Nights like tonight are when the responsible folks break out their hidden vices. If you're like us, you know plenty people who use NYE as their one night to dabble in that white-collar crime: a line or two of cocaine.
But they shouldn't. That harmless bump in the bathroom? It isn't harmless at all. As Mexico-based journalist Erik Vance wrote over the weekend in Slate, using cocaine contributes to our generation's version of genocide. Do a line, and there's literally blood on your hands (as well as in your nasal canal, from that cheap cut).
Cocaine does not come from the United States. The coca plant is tropical, and nearly all coca plants in the world are in either Bolivia, Peru, or Colombia.
Cocaine is also illegal. Therefore, in order to get it from there to here, it has to be smuggled. And in between there and here is Mexico. Therein lies the problem.
Unlike domestically produced drugs like cannabis and alcohol, there is virtually no way to get a hold of cocaine that has not gone through Mexico -- which is to say, there is no way to get a hold of cocaine that has not passed through the hands of Mexican drug cartels.
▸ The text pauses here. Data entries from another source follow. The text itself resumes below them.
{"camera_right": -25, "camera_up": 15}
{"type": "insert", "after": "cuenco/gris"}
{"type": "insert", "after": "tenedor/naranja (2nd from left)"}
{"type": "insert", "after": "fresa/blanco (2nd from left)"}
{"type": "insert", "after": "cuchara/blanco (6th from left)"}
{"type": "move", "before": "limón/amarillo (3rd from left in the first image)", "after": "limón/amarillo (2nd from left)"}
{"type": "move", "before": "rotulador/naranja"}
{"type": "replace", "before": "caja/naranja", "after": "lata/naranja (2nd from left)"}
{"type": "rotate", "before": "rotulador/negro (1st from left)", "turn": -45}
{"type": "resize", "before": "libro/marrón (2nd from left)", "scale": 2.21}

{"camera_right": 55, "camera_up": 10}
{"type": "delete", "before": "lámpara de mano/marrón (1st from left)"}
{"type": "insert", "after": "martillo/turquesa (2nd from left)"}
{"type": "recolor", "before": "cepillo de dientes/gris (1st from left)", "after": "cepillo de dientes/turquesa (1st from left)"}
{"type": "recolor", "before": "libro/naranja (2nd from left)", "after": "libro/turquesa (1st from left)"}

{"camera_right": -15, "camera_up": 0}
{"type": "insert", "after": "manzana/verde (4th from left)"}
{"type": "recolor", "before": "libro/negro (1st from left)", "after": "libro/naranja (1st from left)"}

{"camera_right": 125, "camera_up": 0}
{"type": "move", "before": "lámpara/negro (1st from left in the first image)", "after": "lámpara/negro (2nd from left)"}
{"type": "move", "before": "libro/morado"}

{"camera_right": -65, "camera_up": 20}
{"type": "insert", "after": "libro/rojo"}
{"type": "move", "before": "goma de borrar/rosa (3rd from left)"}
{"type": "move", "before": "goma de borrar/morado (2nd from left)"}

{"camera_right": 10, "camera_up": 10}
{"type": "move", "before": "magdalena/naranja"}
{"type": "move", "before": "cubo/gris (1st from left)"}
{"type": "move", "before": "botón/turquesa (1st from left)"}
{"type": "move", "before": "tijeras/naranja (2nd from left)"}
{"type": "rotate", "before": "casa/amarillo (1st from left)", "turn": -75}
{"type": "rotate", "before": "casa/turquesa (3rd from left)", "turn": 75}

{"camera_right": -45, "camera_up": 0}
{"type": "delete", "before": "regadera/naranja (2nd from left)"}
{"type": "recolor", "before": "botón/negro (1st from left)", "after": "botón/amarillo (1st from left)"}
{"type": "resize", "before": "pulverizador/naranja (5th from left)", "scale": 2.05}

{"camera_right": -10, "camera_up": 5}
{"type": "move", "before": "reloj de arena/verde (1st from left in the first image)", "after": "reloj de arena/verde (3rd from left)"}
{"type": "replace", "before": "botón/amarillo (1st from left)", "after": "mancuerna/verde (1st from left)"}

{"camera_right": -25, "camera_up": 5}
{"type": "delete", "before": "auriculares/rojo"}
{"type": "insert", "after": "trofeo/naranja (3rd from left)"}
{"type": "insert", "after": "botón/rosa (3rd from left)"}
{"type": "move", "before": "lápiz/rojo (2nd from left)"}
Cartels. Perhaps you've heard of these. It's the cartels, Vance reminds us, that have perpetrated some of the worst violence seen this century. The stories from Mexico are so grotesque, so cartoonishly violent -- faces stitched to soccer balls, entire towns disappearing -- as to simply defy belief. Something this foul and this mean -- it can't be real.
But it is real. It's real and it is fueled by American demand. Without a domestic alternative, there is simply no getting around this simple, very inconvenient truth: there's no such thing as "cruelty free cocaine," as Vance put it. And without the demand for cocaine, there would be fewer profits -- and less cruelty.
It is true that cartels deal in far more than just cocaine -- marijuana and methamphetamine, to name a few. But because it is scarce, the profit margin on cocaine is stratospherically high and there is no doubt as to who reaps these profits and what their business methods are.
There was an ad on television not too long ago, an anti-drug propaganda piece created by the Office of National Drug Control Policy that was rightly criticized for its outlandish, absurd alarmism.
This was back in the Bush Administration, when terrorism meant Arab guys with AKs and bomb-making capabilities, and when it was still possible to convince anyone that buying weed funded Al-Qaeda.
There's another spot from that same time, however, that is closer to the mark.
It's not at all crazy to consider that on the long trek from the Andes to your nose, someone ended up dead in order to bring you cocaine.
Cocaine use on its face is not an inherently selfish or evil act. At the right time and among the right people, it can be an awful lot of fun (though it's also tends to make an awful lot of people unbearable).
Maybe, someday, there will be a situation when pure coca leaf extract will be readily, cheaply, and sustainably available, like cannabis or coffee or wine. But it's not, not now. And until it is, the process of bringing cocaine to consumer is one that gets people killed -- lots and lots of people, as many as 1 million people since the 1960s, Vance estimates.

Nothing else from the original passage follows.